YOUR RIGHTS CONCERNING PRIVACY
Access to Certain Records: You have the right to inspect and copy your PHI in a designated record set except where State law may prohibit client access. A designated record set contains medical and billing and case management information. If we do not have your PHI record set but know who does, we will inform you how to get it. If our PHI is a copy of information maintained by another health care provider, we may direct you to request the PHI from them. If Harmony Grove Recovery produces copies for you, we may charge you up to $1.00 per page up to a maximum fee of $50.00. Should we deny your request for access to information contained in your designated record set, you have the right to ask for the denial to be reviewed by another healthcare professional designated by Harmony Grove Recovery.
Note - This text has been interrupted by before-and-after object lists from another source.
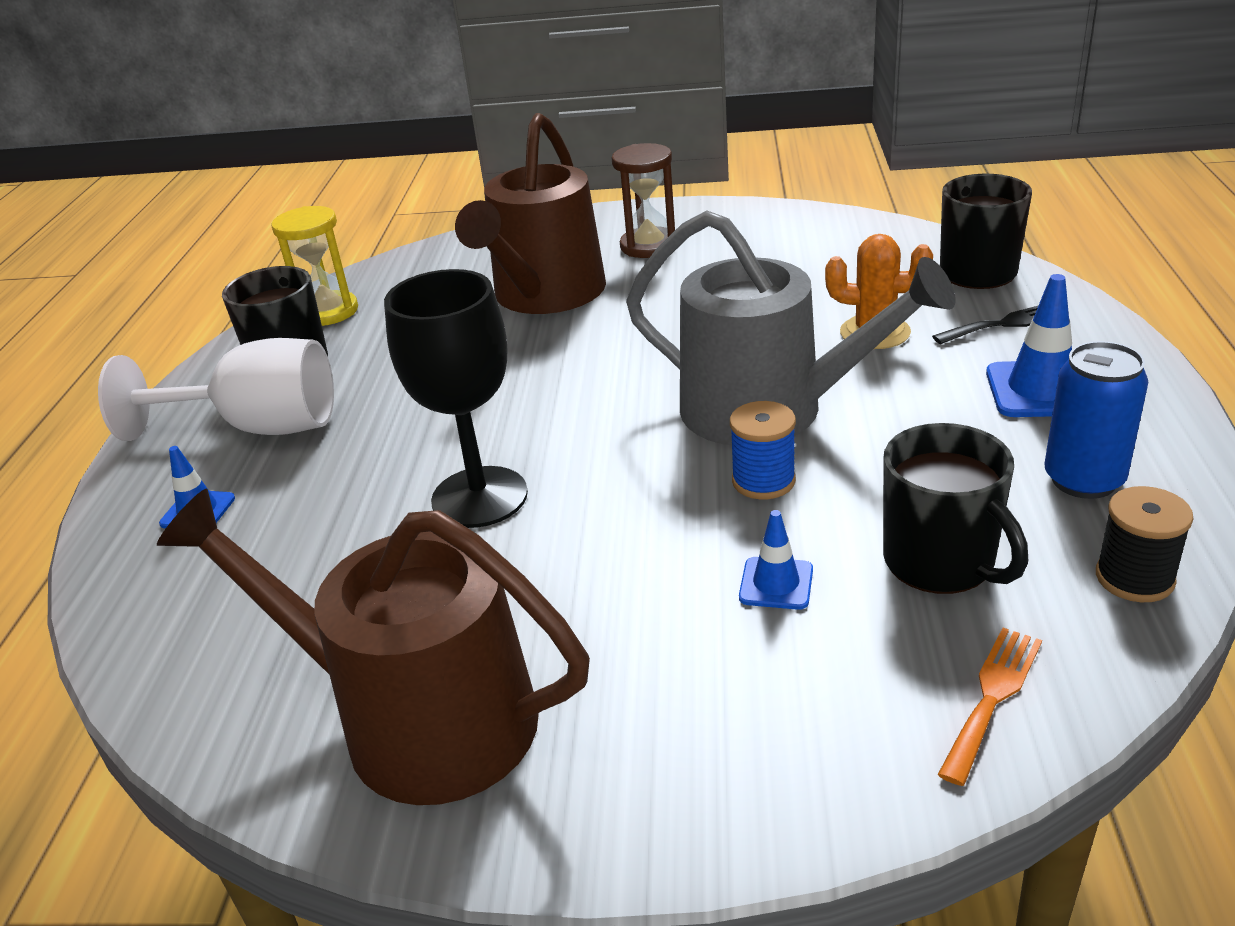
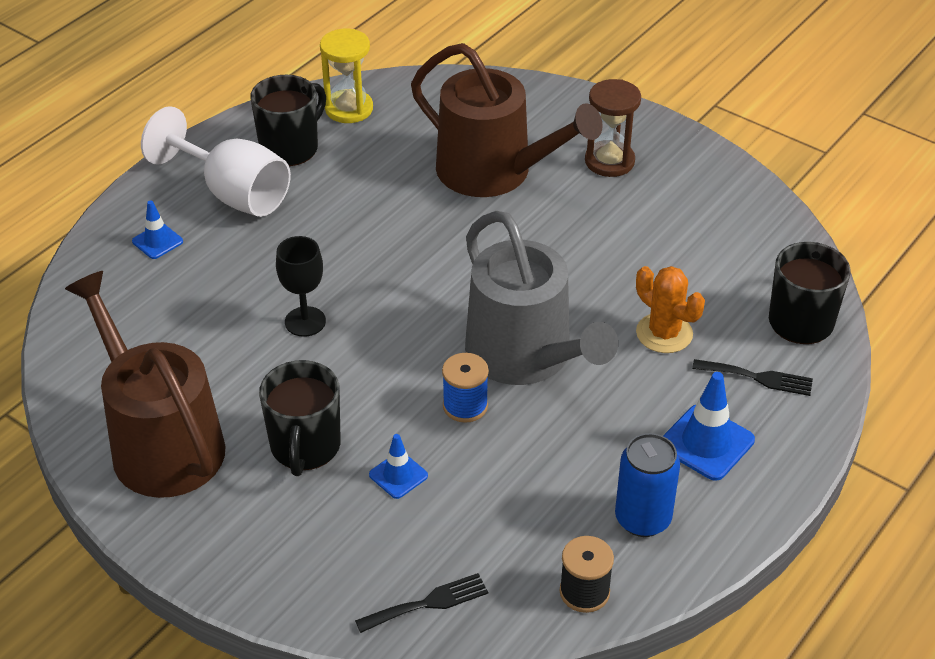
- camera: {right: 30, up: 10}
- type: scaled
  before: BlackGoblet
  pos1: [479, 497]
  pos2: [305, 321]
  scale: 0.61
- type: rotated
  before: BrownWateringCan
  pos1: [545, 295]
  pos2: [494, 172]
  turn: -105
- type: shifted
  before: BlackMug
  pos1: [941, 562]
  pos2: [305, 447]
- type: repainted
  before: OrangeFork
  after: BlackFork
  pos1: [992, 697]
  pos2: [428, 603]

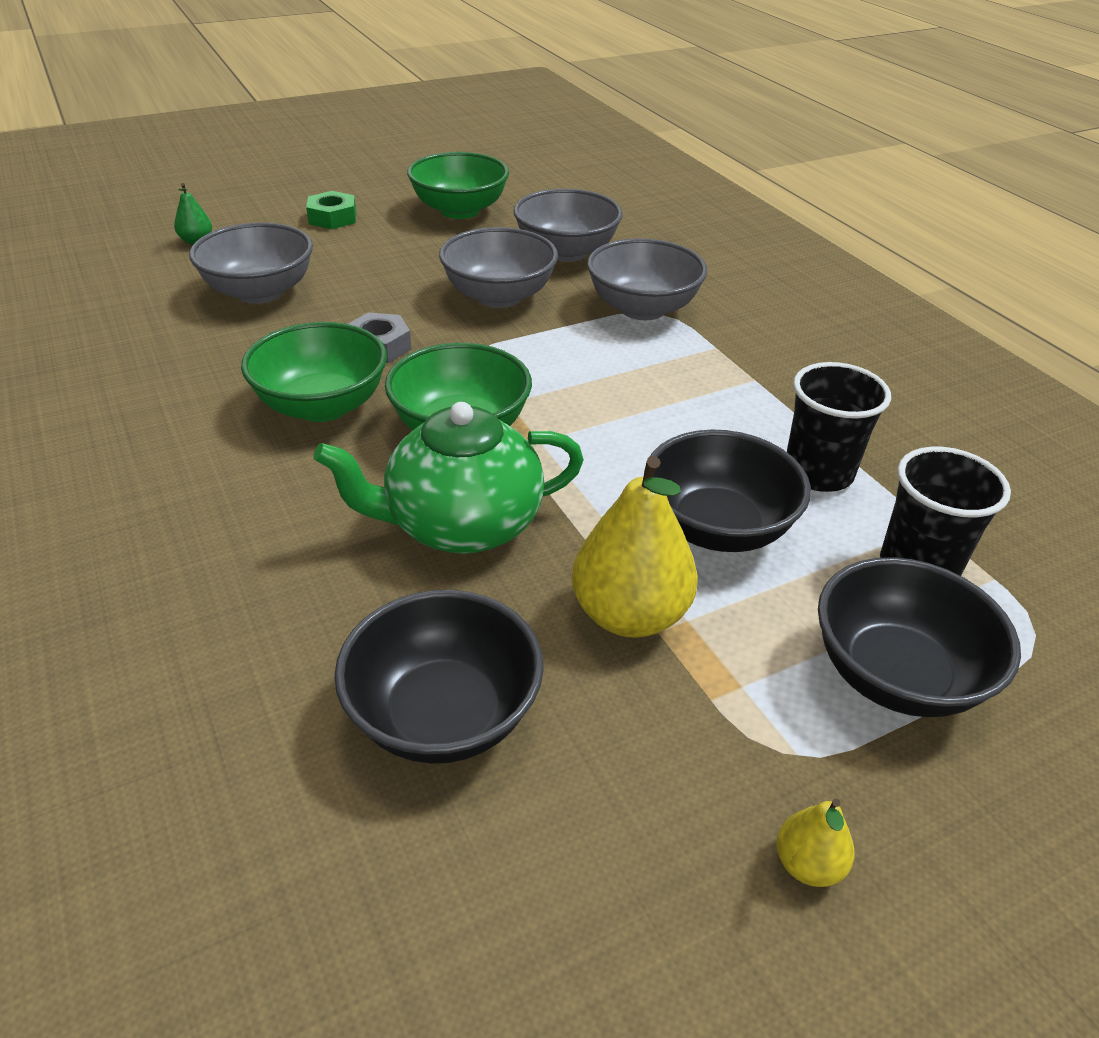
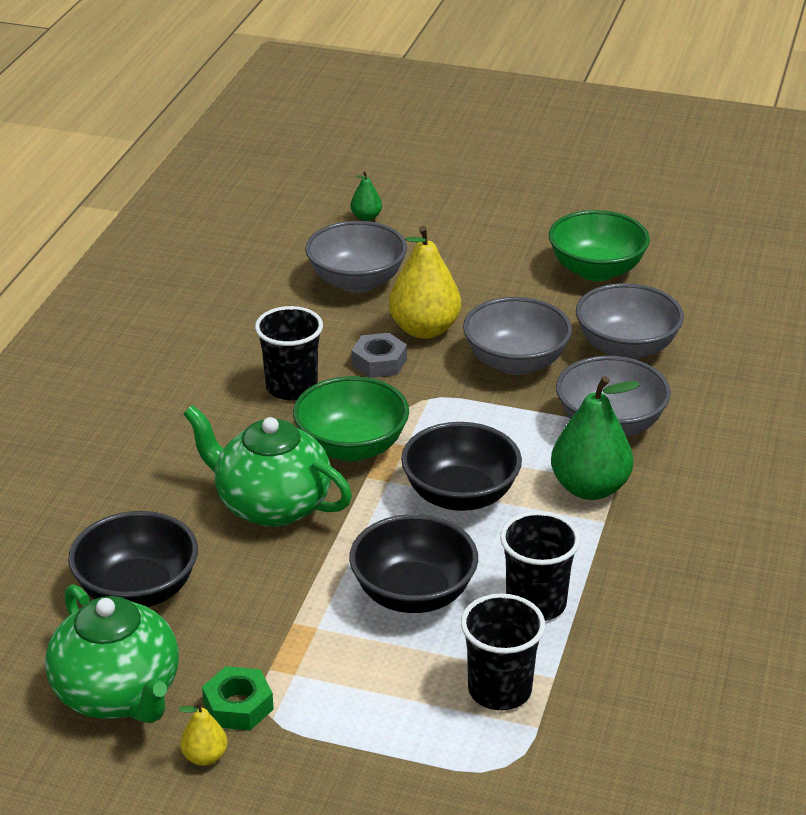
- camera: {right: 45, up: -5}
- type: swapped
  before: GreenBowl
  after: BlackCup
  pos1: [322, 406]
  pos2: [291, 387]
- type: shifted
  before: GreenNut
  pos1: [332, 218]
  pos2: [238, 706]
- type: shifted
  before: YellowPear
  pos1: [629, 615]
  pos2: [424, 329]
- type: shifted
  before: BlackBowl
  pos1: [896, 675]
  pos2: [460, 495]
- type: new
  after: GreenTeapot
  pos2: [118, 694]
- type: new
  after: GreenPear
  pos2: [589, 488]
Amendments to Certain Records: You have the right to request certain amendments to your PHI if, for example, you believe a mistake has been made or a vital piece of information is missing. Harmony Grove Recovery is not required to make the requested amendments and will inform you in writing of our response to your request.
Accounting of Disclosures: You have the right to receive an accounting of disclosures of your PHI that were made by Harmony Grove Recovery for a period of six (6) years prior to the date of your written request. This accounting does not include for purposes of treatment, payment, health care operations or certain other excluded purposes, but includes other types of disclosures, including disclosures for public health purposes or in response to a subpoena or court order.
Restrictions: You have the right to request that we agree to restrictions on certain uses and disclosures of your PHI, but we are not required to agree to your request. You cannot place limits on uses and disclosures that we are legally required or allowed to make.
Revoke Authorizations: You have the right to revoke any authorizations you have provided, except to the extent that Harmony Grove Recovery has already relied upon the prior authorization.
Delivery by Alternate Means or Alternate Address: You have the right to request that we send your PHI by alternate means or to an alternate address.
Complaints & How to Contact Us: If you believe your privacy rights have been violated, you have the right to file a complaint by contacting Harmony Grove Recovery at the address and/or phone number indicated below. You also have the right to file a complaint with the Secretary of the United States Department of Health and Human services in Washington, D.C. Harmony Grove Recovery will not retaliate against you for filing a complaint.
If you believe your privacy rights have been violated, you may make a complaint by contacting Linda Potere, HIPAA Privacy Officer at (561) 738-1369 or the Secretary for the Department of Health and Human Services. No individual will be retaliated against for filing a complaint.
The U.S.Department of Health and Human Services
200 Independence Avenue, S.W.
Washington, D.C. 20201
Toll Free: 1-877-696-6775
Please be aware that mail sent to the Washington D.C area offices takes an additional 3-4 days to process due to changes in mail handling resulting from the Anthrax crisis of October 2001.
RESTRICTION REQUEST:
I request a restriction on the Use or Disclosure of my following information:
CLIENT TO BE GIVEN A COPY ALONG WITH A COPY TO FILED IN CLIENT CHART
I acknowledge that I have received a copy of this notice regarding the use and disclosure of my health information.